__The data__
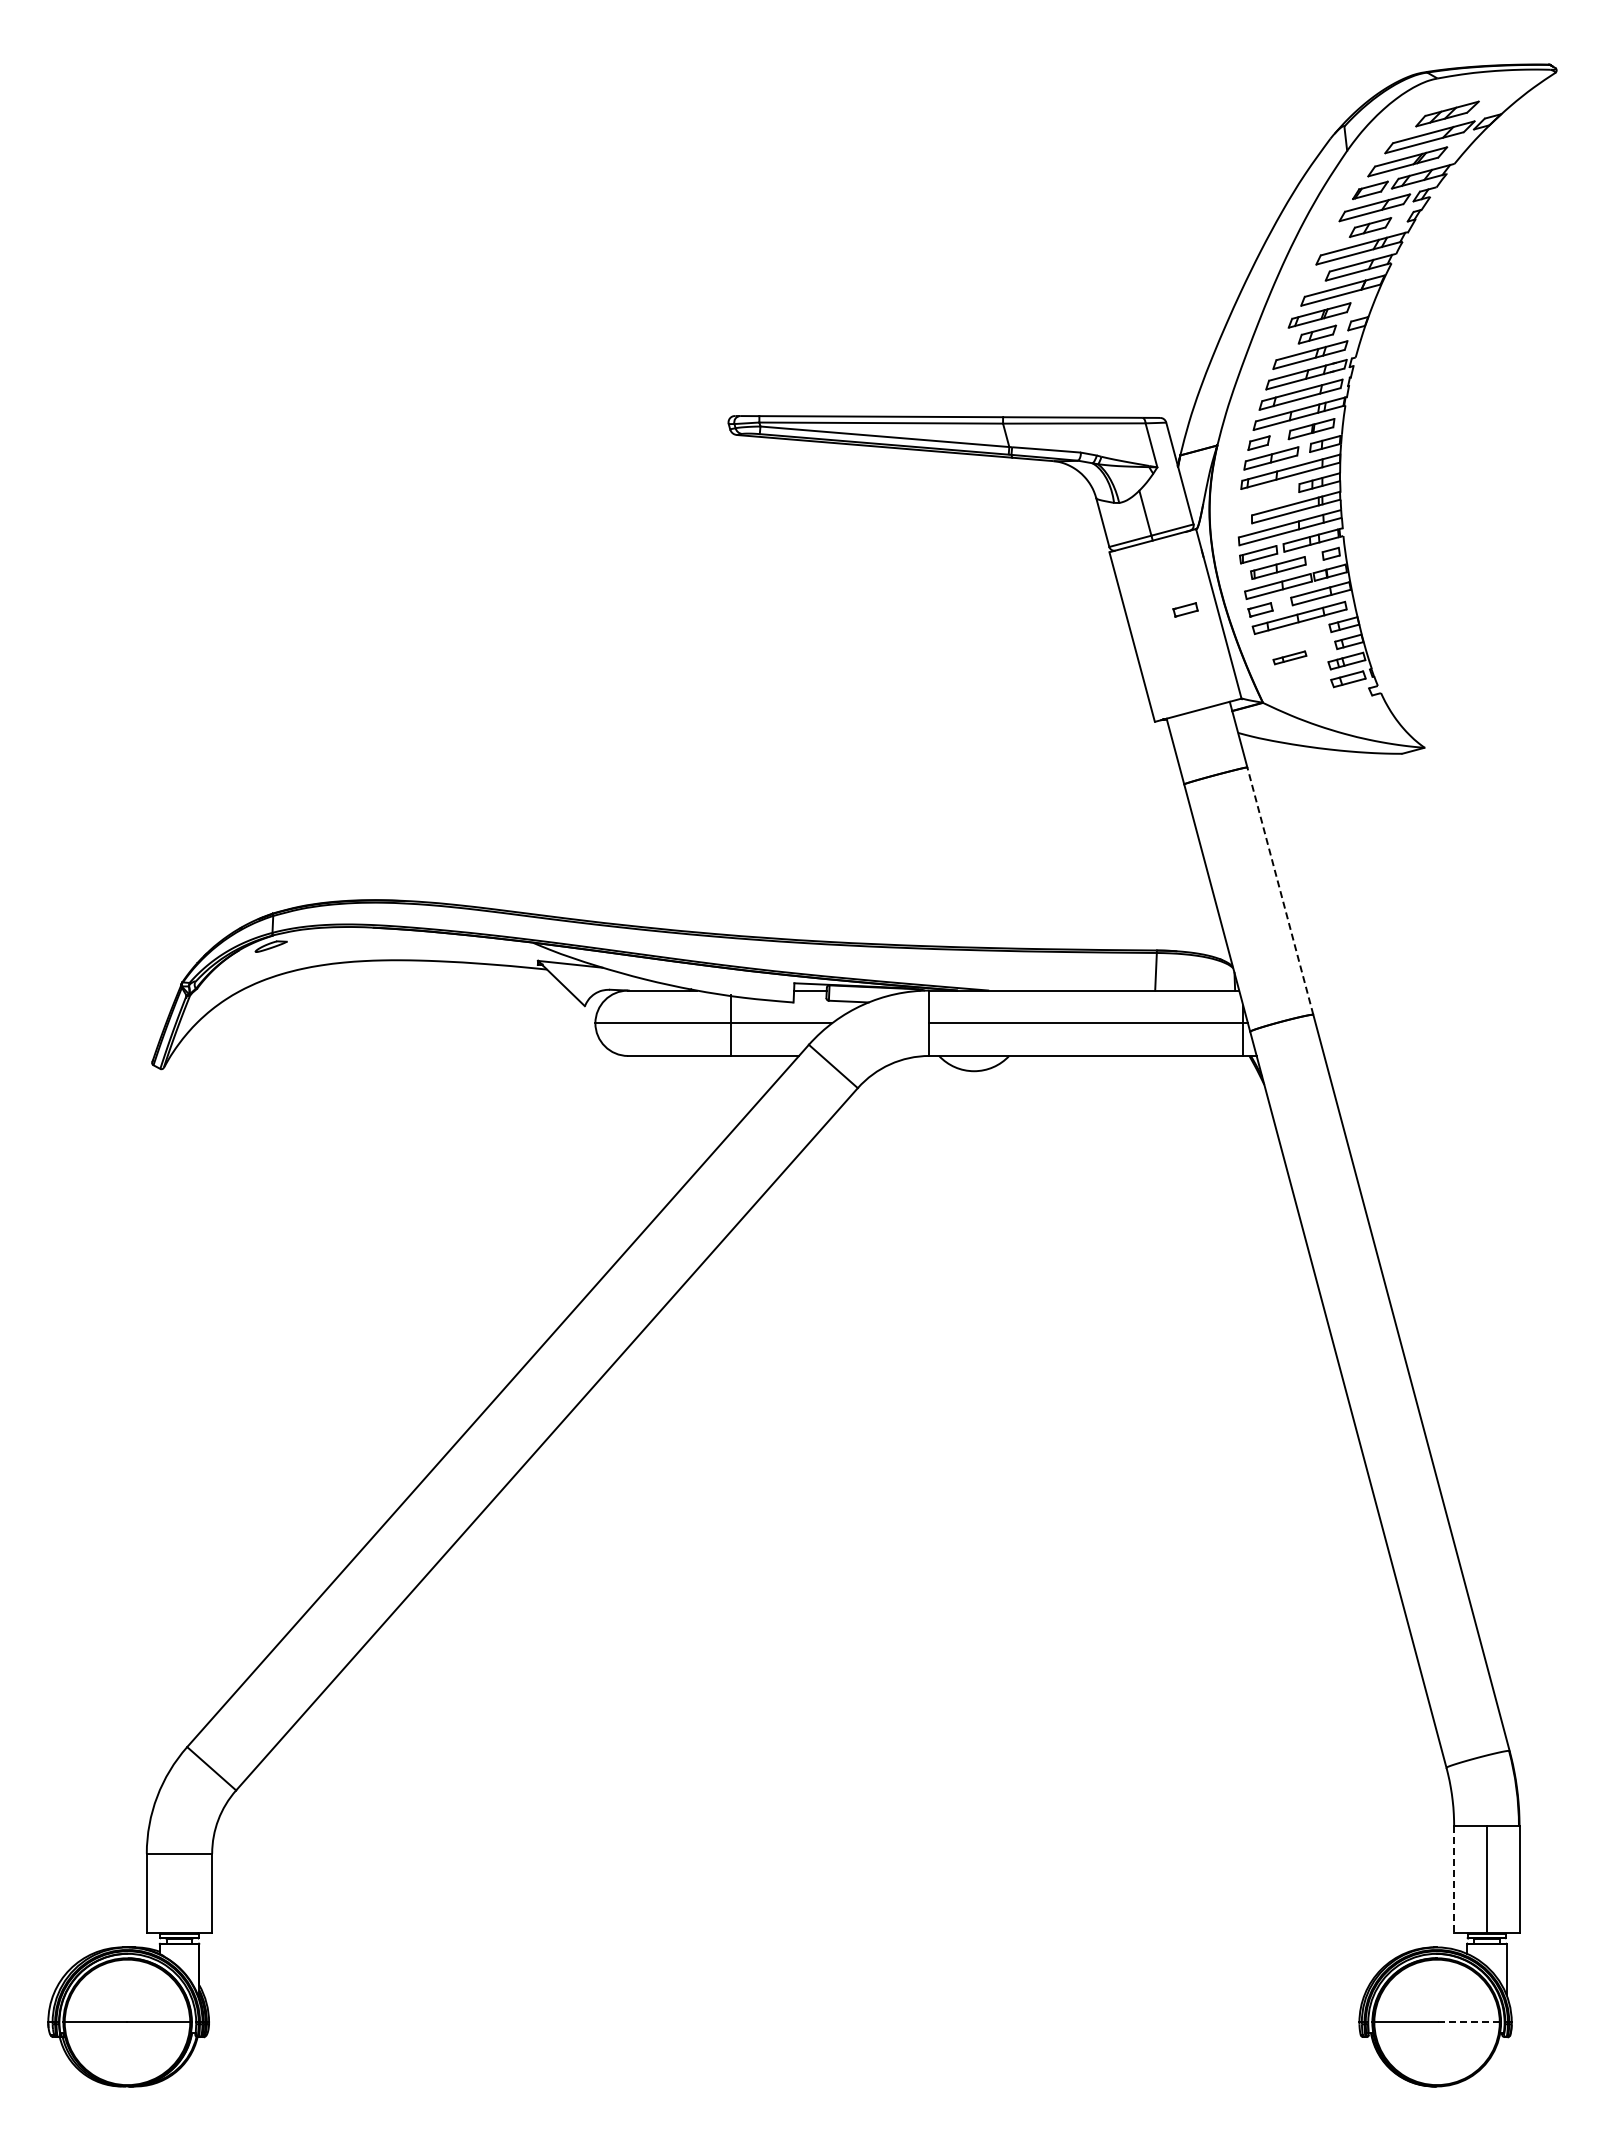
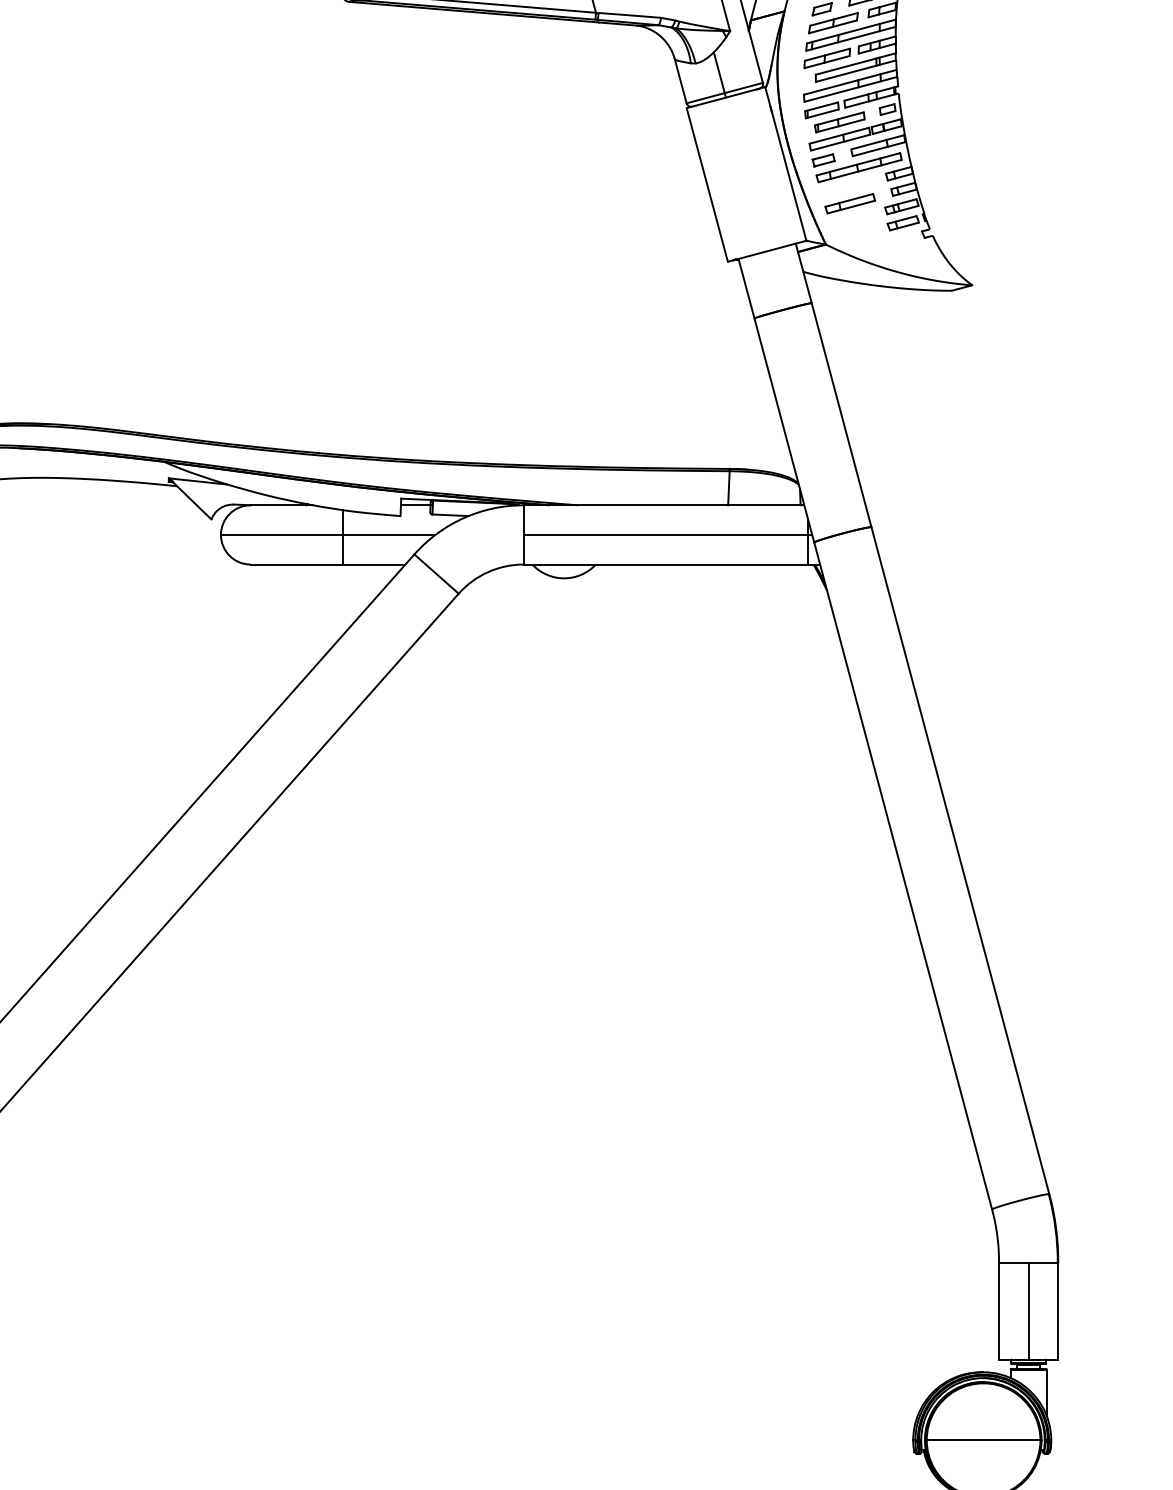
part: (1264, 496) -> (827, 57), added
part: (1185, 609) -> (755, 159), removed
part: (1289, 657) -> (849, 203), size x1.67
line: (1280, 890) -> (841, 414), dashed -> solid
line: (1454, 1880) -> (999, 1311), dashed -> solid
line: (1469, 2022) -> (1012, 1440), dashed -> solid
==
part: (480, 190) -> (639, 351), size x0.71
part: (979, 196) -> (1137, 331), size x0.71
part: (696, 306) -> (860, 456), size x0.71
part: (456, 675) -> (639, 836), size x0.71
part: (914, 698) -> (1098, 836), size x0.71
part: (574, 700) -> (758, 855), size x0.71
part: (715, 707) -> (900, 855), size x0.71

__Your instructions__
Given the records above, restate word for word only the lines starting at the one with "part: (1264, 496) -> (827, 57), added" and ending at the one with "line: (1469, 2022)".

__Answer for this exercise__
part: (1264, 496) -> (827, 57), added
part: (1185, 609) -> (755, 159), removed
part: (1289, 657) -> (849, 203), size x1.67
line: (1280, 890) -> (841, 414), dashed -> solid
line: (1454, 1880) -> (999, 1311), dashed -> solid
line: (1469, 2022) -> (1012, 1440), dashed -> solid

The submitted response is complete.